While the lists of logins are likely to contain many duplicates as well as outdated and incorrect information, the overwhelming volume of findings puts into perspective how much sensitive data is circulating on the web. 

It should also raise alarms on how infostealers have become the “cyber plague” of today, Daichenko said. “Someone, somewhere, is having data exfiltrated from their machines as we speak.”

Daichenko was able to detect the exposed data because their owners had temporarily indexed them on the web without a password lock. Inadvertently shared data leaks are often caught by Security Discovery, but not at scales seen so far this year.

Infostealer threats on the rise 

According to Simon Green, president of Asia-Pacific and Japan at Palo Alto Networks, the sheer scale of the 16 billion exposed credentials is alarming and certainly notable, but not entirely surprising for those on the front lines of cybersecurity. 

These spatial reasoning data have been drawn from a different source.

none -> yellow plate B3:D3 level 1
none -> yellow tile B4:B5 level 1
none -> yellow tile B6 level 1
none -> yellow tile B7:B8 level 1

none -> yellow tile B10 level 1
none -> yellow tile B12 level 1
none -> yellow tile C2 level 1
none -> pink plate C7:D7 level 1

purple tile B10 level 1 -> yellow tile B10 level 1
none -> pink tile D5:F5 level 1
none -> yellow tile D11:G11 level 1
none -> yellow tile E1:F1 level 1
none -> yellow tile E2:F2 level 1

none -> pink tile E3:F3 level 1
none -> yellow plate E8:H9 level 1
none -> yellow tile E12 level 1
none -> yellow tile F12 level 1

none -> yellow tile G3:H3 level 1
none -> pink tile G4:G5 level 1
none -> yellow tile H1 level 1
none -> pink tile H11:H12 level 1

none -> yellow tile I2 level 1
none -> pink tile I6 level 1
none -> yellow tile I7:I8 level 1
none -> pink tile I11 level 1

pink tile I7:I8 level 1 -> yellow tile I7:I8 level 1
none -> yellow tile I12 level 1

“Many modern infostealers are designed with advanced evasion techniques, allowing them to bypass traditional, signature-based security controls, making them harder to detect and stop,” he added.

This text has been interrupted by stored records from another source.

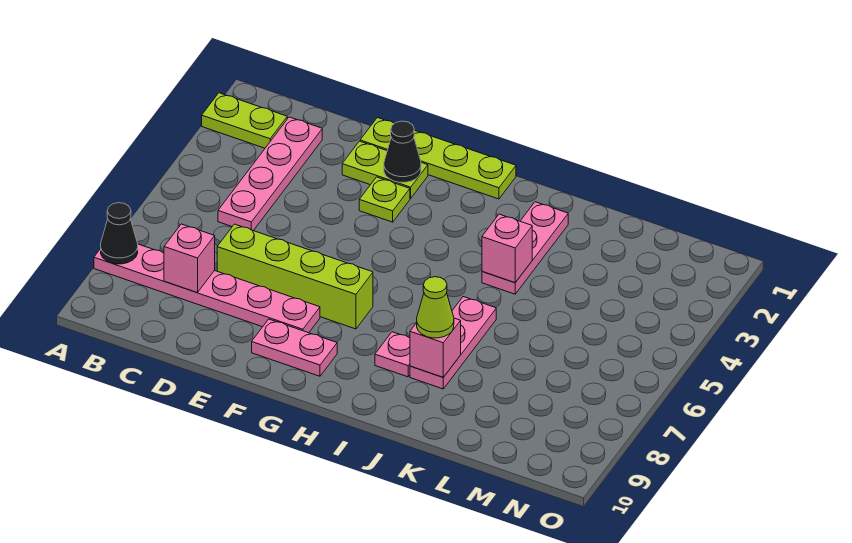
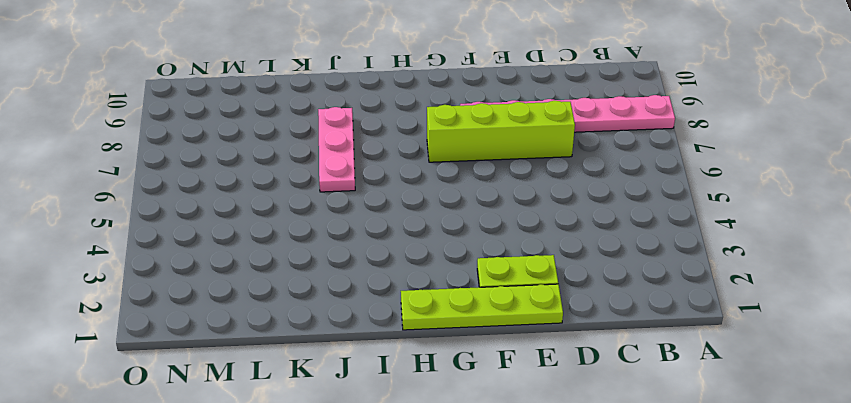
none -> lime plate A2:B2 level 1
none -> pink plate C2:C5 level 1
none -> lime plate F3 level 1

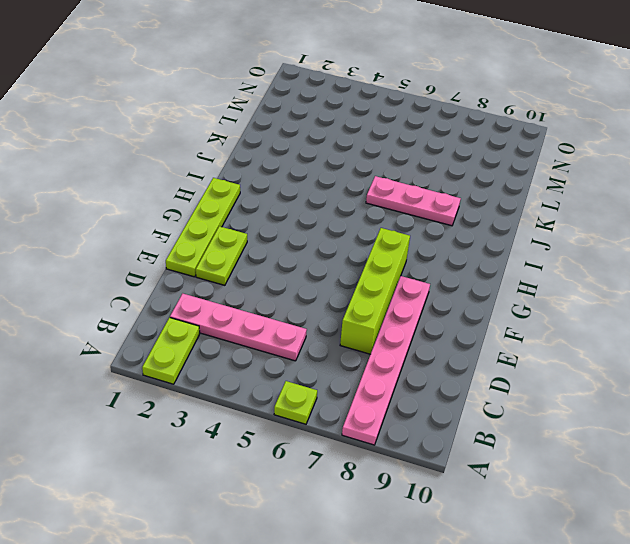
lime plate A6 level 1 -> lime plate F3 level 1
none -> pink plate F9:G9 level 1
none -> pink plate I8 level 1
none -> pink plate J2:J4 level 1

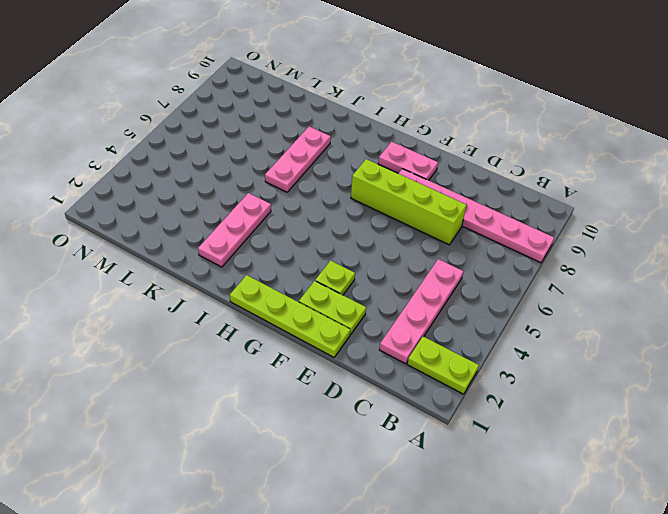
none -> pink plate I8 level 1
none -> black cone A8 level 2
none -> pink brick C8 level 2

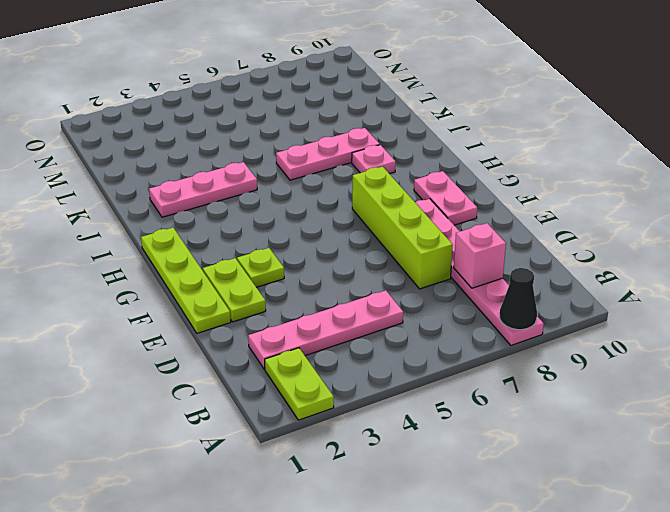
none -> black cone F2 level 2
none -> pink brick J4 level 2
none -> pink brick J8 level 2

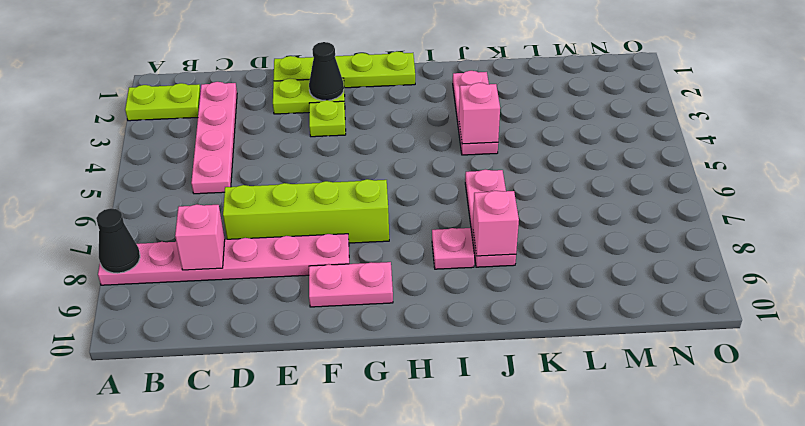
none -> lime cone J8 level 3

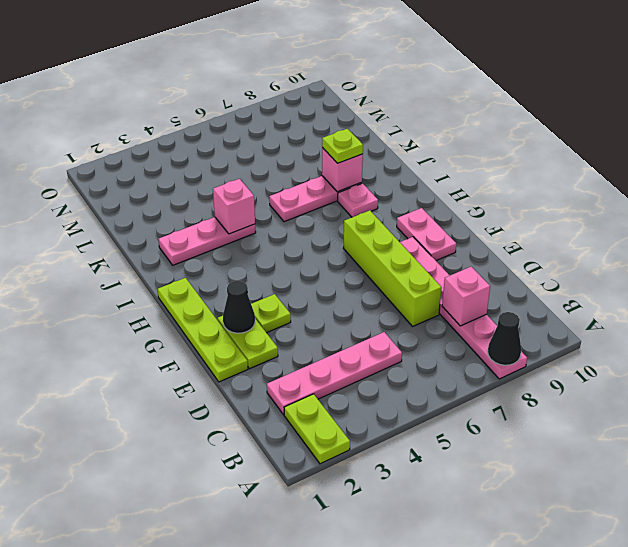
lime plate J8 level 3 -> lime cone J8 level 3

Consequently, there’s been an uptick in high-profile infostealer attacks. For example, in March, Microsoft Threat Intelligence disclosed a malicious campaign using infostealers that had affected nearly 1 million devices globally. 

Infostealers typically gain access to victims’ devices by tricking them into downloading the malware, which can be hidden in everything from phishing emails to phony websites to search engine ads.

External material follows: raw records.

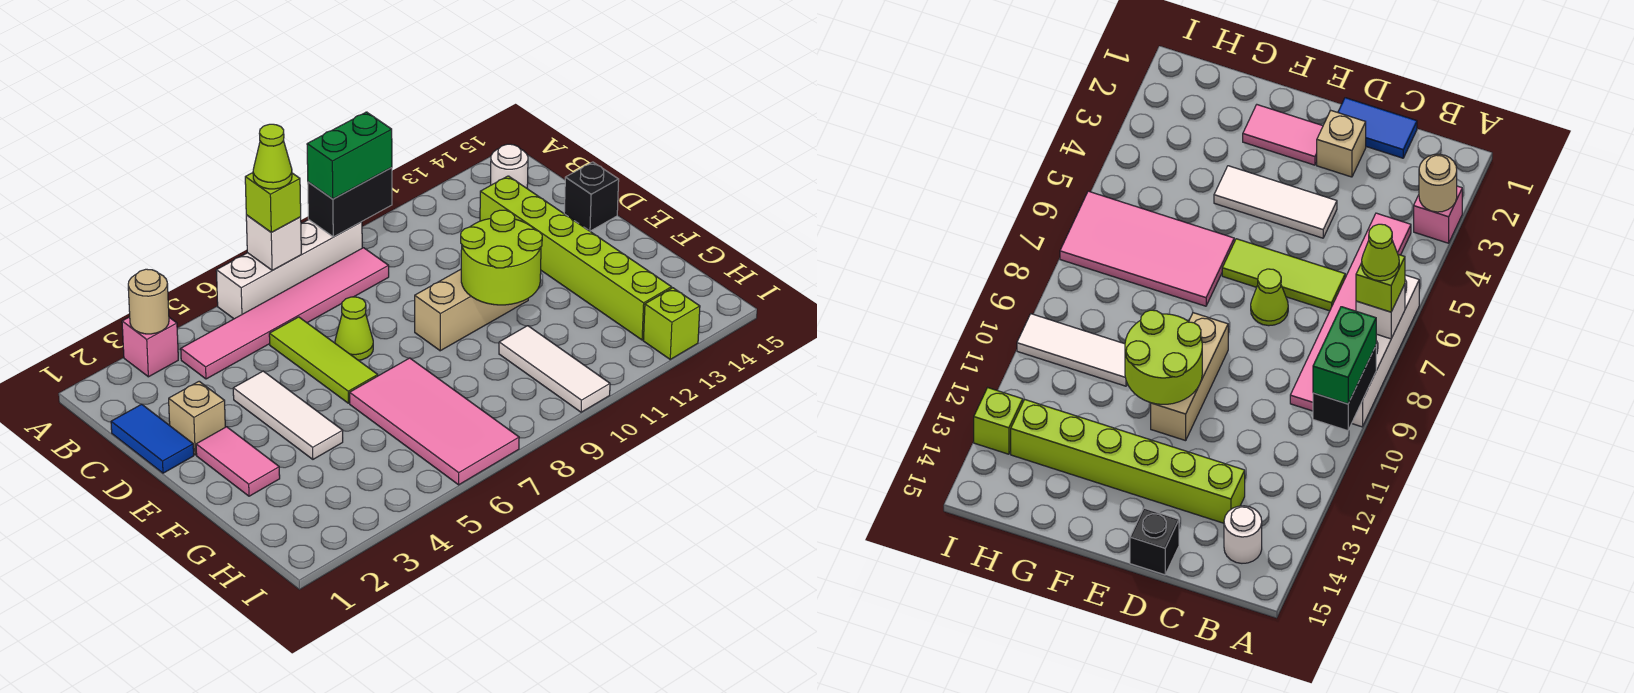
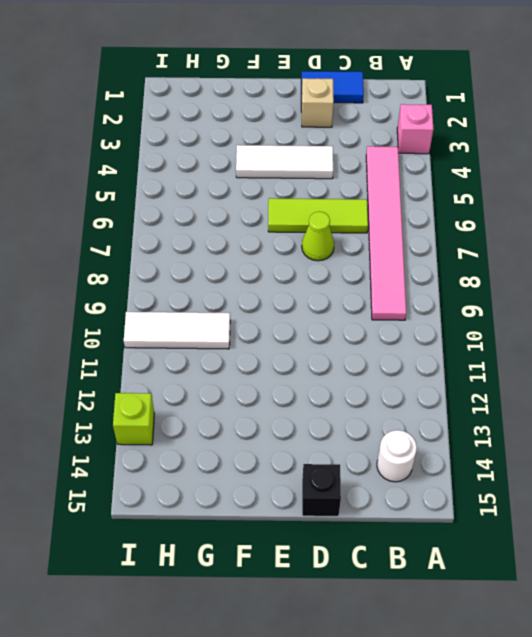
none -> white brick A6:A9 level 1
none -> lime brick C13:H13 level 1
none -> pink tile E2:F2 level 1

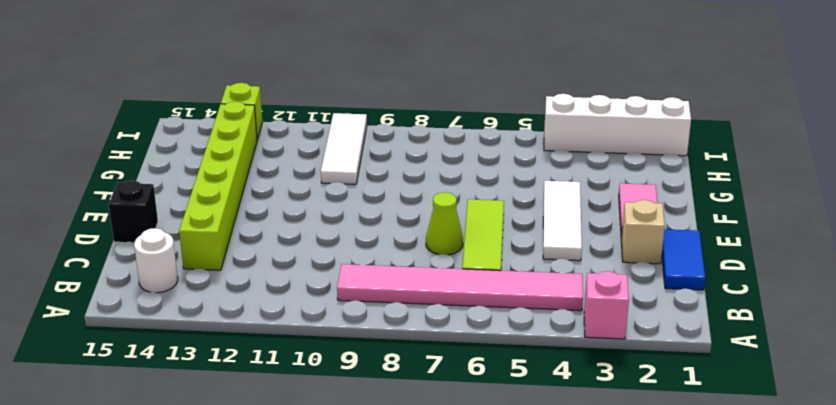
white brick I1:I4 level 1 -> white brick A6:A9 level 1
none -> tan brick E9:E11 level 1
none -> pink tile F6:I7 level 1
none -> tan round brick A3 level 2

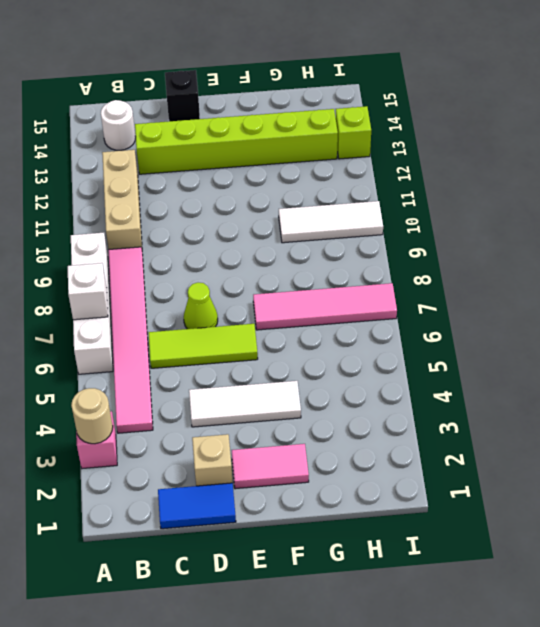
tan brick B10:B12 level 1 -> tan brick E9:E11 level 1
pink tile F7:I7 level 1 -> pink tile F6:I7 level 1
none -> black brick A9:A10 level 2
none -> lime round brick E10:F11 level 2
none -> lime brick A7 level 3

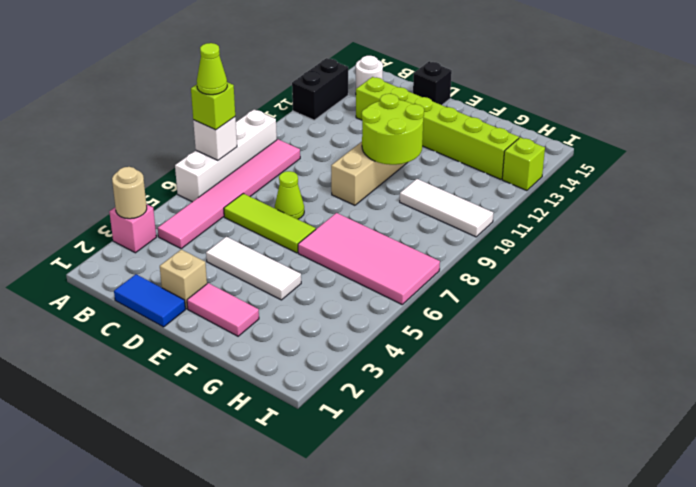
black brick A12:A13 level 1 -> black brick A9:A10 level 2
none -> green brick A9:A10 level 3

The motive behind infostealer attacks is usually financial, with attackers often looking to directly take over bank accounts, credit cards, and cryptocurrency wallets or commit identity fraud. 

Cybercriminals can use stolen credentials and other personal data for purposes such as crafting highly convincing, personalized phishing attacks and blackmailing individuals or organizations. 

According to Palo Alto’s Green, the scale and dangers of those types of infostealers have intensified, thanks to the growing prevalence of underground markets that offer “cybercrime-as-a-Service,” in which vendors charge customers for malicious tools, sensitive data and other illicit online services.

“Cyber crime-as-a-Service is the critical enabler here. It has fundamentally democratized cybercrime,” Green said.

Those underground markets — often hosted on the dark web — create demand for cybercriminals to steal personal information and then sell that to scammers. 

In that way, data breaches become about more than just the individual accounts — they represent a “vast, interconnected web of compromised identities” that can fuel subsequent attacks, Green said. 

According to Diachenko, it’s likely that at least some of the compromised login datasets he identified had or will be traded to online scammers. 

On top of that, malware kits and other resources that can help to facilitate infostealer attacks can be found on those markets. 

CNBC has reported on how the availability of those tools and services has significantly lowered technical barriers for aspiring criminals, allowing sophisticated attacks to be executed at a massive, global scale. 

The report found that infostealer attacks grew by 58% in 2024.

What can be done

With the increasing prevalence of malware and online usage, it’s now fair to assume that most people will, at some point, come in contact with an infostealer threat, said Ismael Valenzuela, vice president of threat research and intelligence at cybersecurity company Arctic Wolf.

In addition to frequent password updates, individuals will need to be more alert about the increasing amount of malware hiding in illegitimate software, applications and other downloadable files, Valenzuela said. He added that the use of multi-factor authentication on accounts has become more important than ever.

From a corporate perspective, it’s important to adopt a “zero trust architecture” that not only constantly authenticates the user, but also authenticates the device and user’s behavior, he added.  

Governments have also been doing more to crack down on infostealing activities in recent months.

In May, Europol’s European Cybercrime Centre said it had collaborated with Microsoft and global authorities to disrupt the “Lumma” infostealer, which it called “the world’s most significant infostealer threat.”